So if you take the Boberg apart, you can actually see kind of how it works.

It actually, there’s a dissasembly switch like there is on a Sig pistol, not really a strange feature, but you can see the switch right there, it’s kind of a brass color.

Very cool mechanism actually, very interesting how these work, I would say if you have a chance to fondle one, go ahead and ask the guy behind the gun counter to grab one up.

If anything it will satisfy your inner German with the weird engineering that went into this thing.

You can see there’s even a weird locking block.

It’s a rotating barrel pistol like a PX4 or an All-American, and it’s just a strange gun but very, very cool.

They actually shoot very well, they have a stout double action trigger, but all in all, not too bad, no worse than a J-Frame revolver’s trigger.

So yeah, if you get a chance to, try to get behind one of these, they are a lot of fun.

Anyways, second weirdest gun, we’ve talked about this a little bit before, this is a Calico.

The Calicos are famous for that weird magazine that sits atop the gun that is a helical magazine like a soviet Bizon sub machine gun.

And realistically, they’re not very well-designed.

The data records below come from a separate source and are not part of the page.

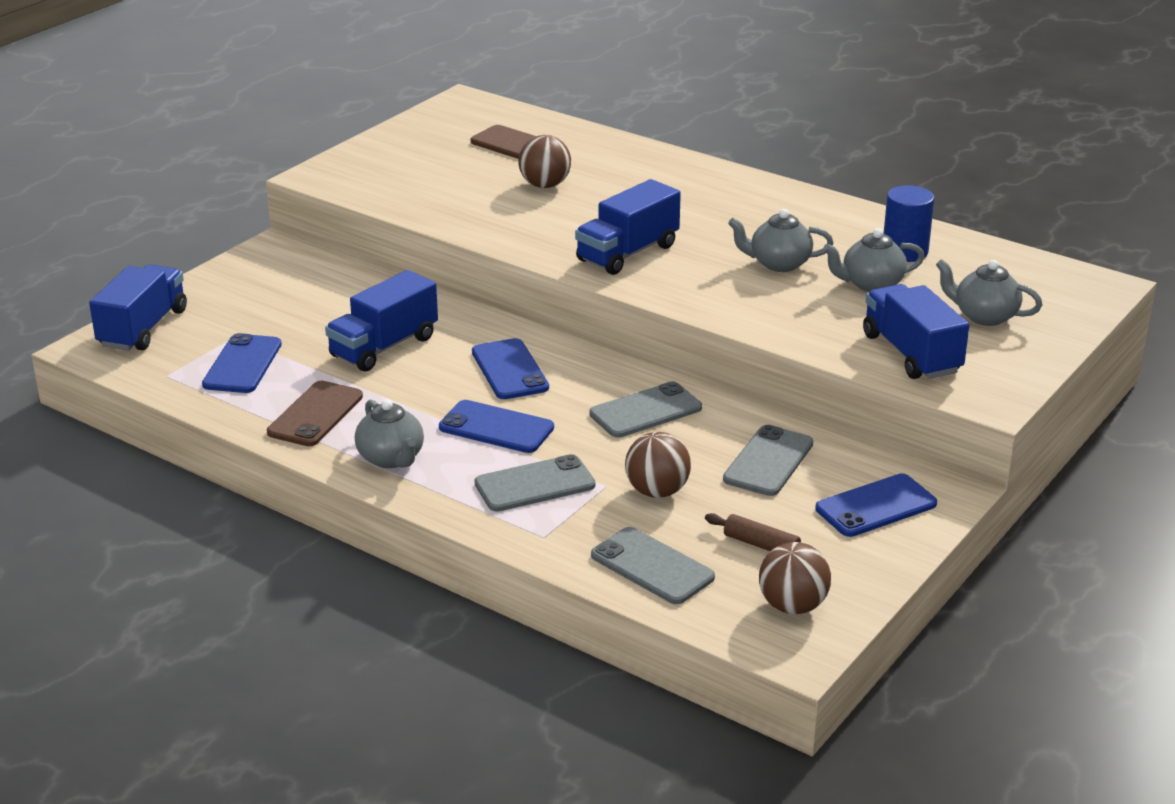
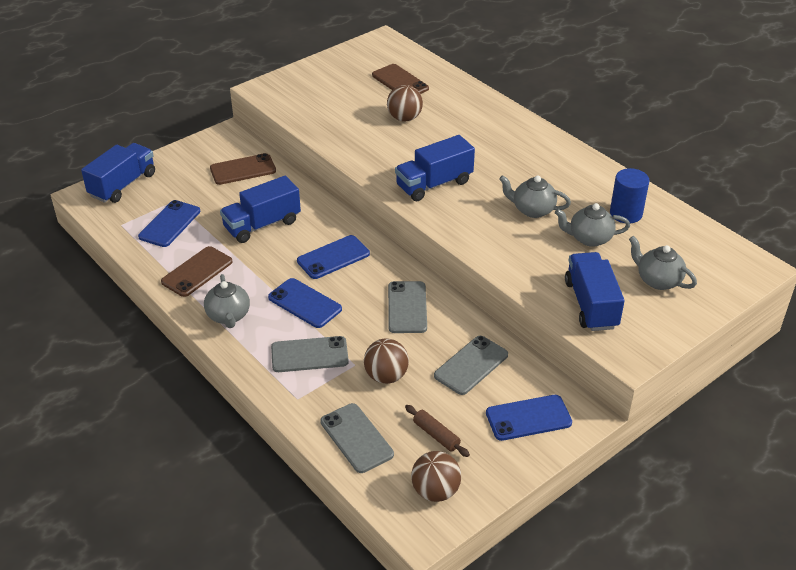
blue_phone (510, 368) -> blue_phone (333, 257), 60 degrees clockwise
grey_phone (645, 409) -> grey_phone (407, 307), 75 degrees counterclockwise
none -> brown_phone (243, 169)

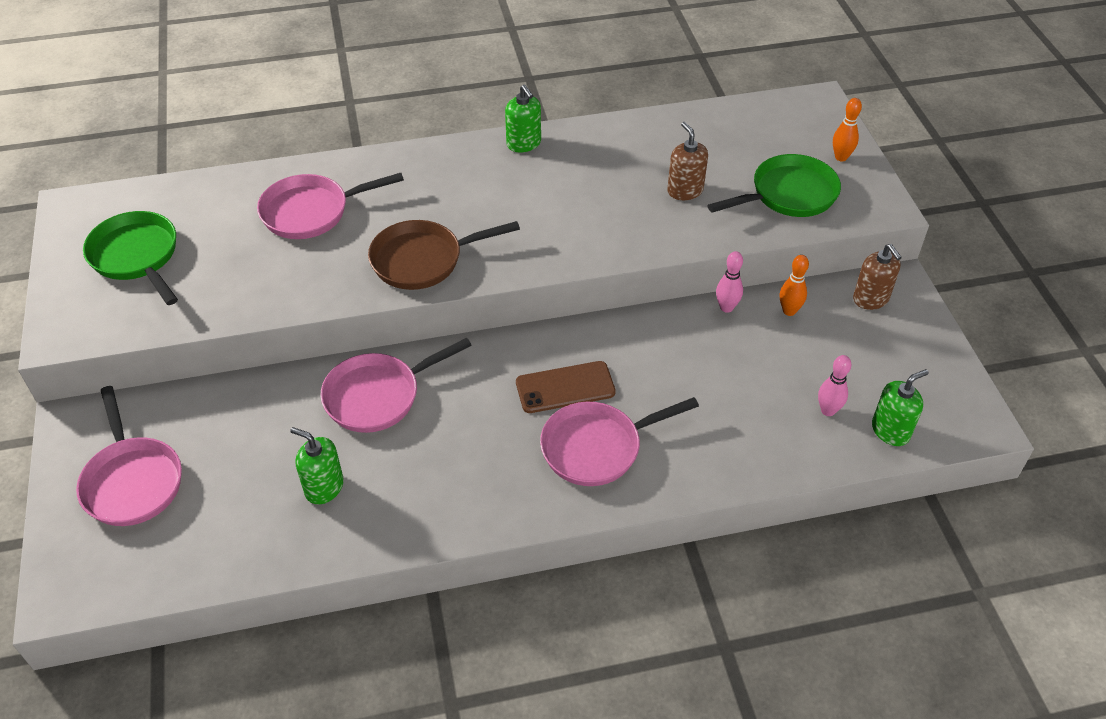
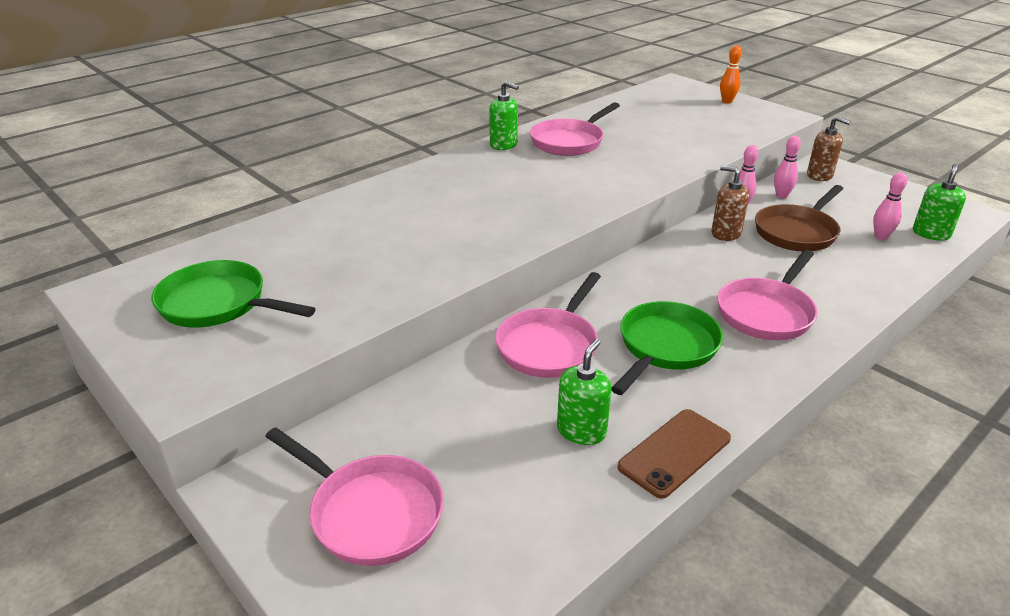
brown_soap_dispenser (687, 161) -> brown_soap_dispenser (730, 203), move
green_pan (774, 185) -> green_pan (667, 348), move
pink_pan (330, 206) -> pink_pan (575, 129), move
brown_pan (444, 255) -> brown_pan (799, 218), move
orange_bowling_pin (794, 285) -> pink_bowling_pin (787, 167)
brown_phone (566, 387) -> brown_phone (674, 454), move
green_soap_dispenser (317, 465) -> green_soap_dispenser (584, 392), 120 degrees clockwise

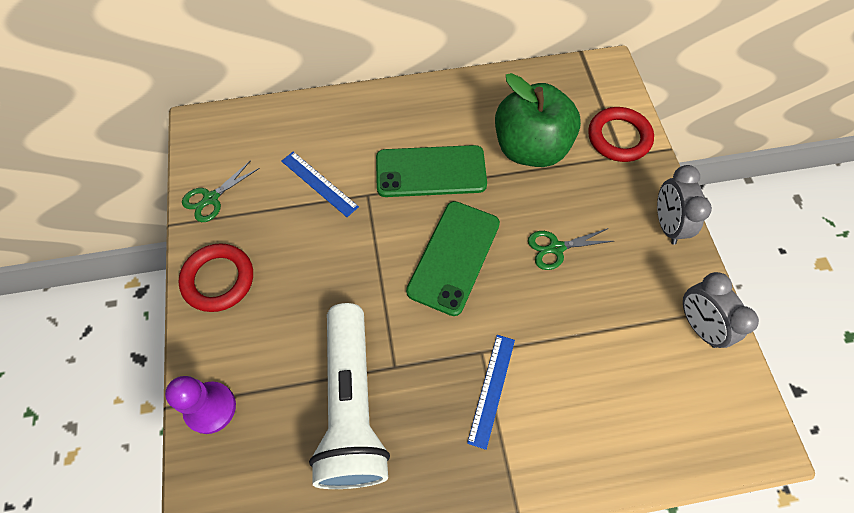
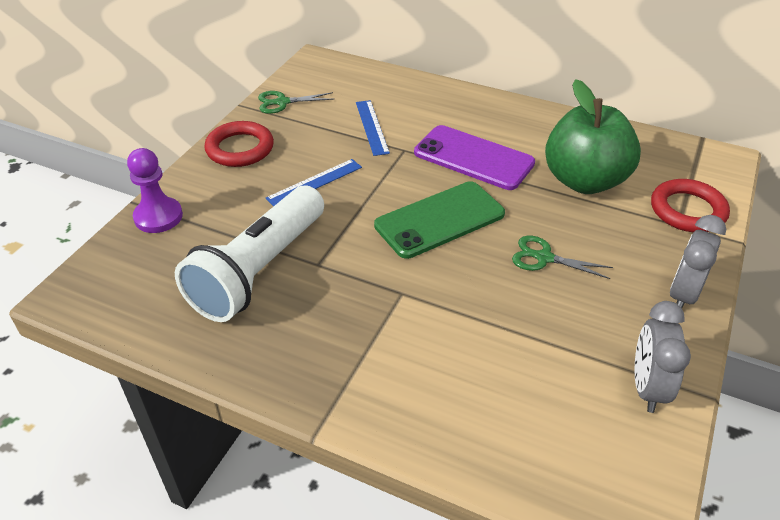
green_phone (431, 171) -> purple_phone (474, 157)
blue_ruler (491, 392) -> blue_ruler (314, 182), move

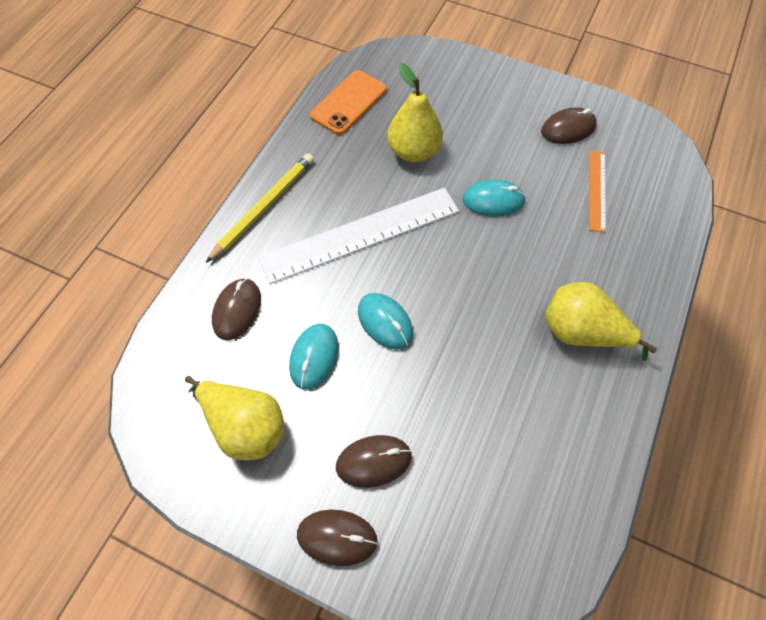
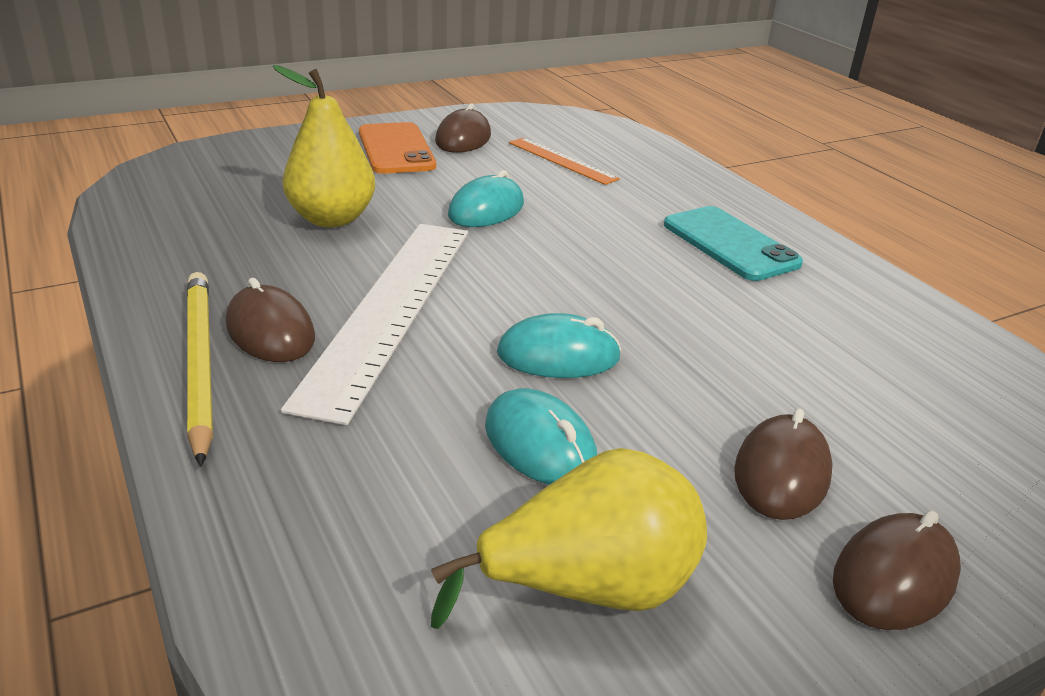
orange_phone (348, 102) -> orange_phone (397, 148), move
brown_mouse (236, 309) -> brown_mouse (270, 320), move
yellow_pear (601, 321) -> turquoise_phone (733, 243)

They’re roller-delayed blowback like an MP5 but the sights are located on the magazine themselves.

They’re also quite heavy, you can see loaded they weight eight pounds, two ounces.

And then the weight is nearly cut in half once you take the magazine off.

Of course the magazines do hold 100 rounds, they’re giant helical concoction things, you can see the rear sight located about midway on the 100 round and then towards the rear of the 50 round magazine.

They’re ridiculous, I can’t imagine actually carrying around four or five of these in a pouch.

I really don’t know what Calico’s solution is as far as they would deploy with law enforcement, but to load them you do actually have to load ammunition and then wind the 100 round magazine 23 times.

And with each rotation it gets more difficult so once you get past about 15, it gets absolutely ridiculously impossible and it’s like a workout for your forearm.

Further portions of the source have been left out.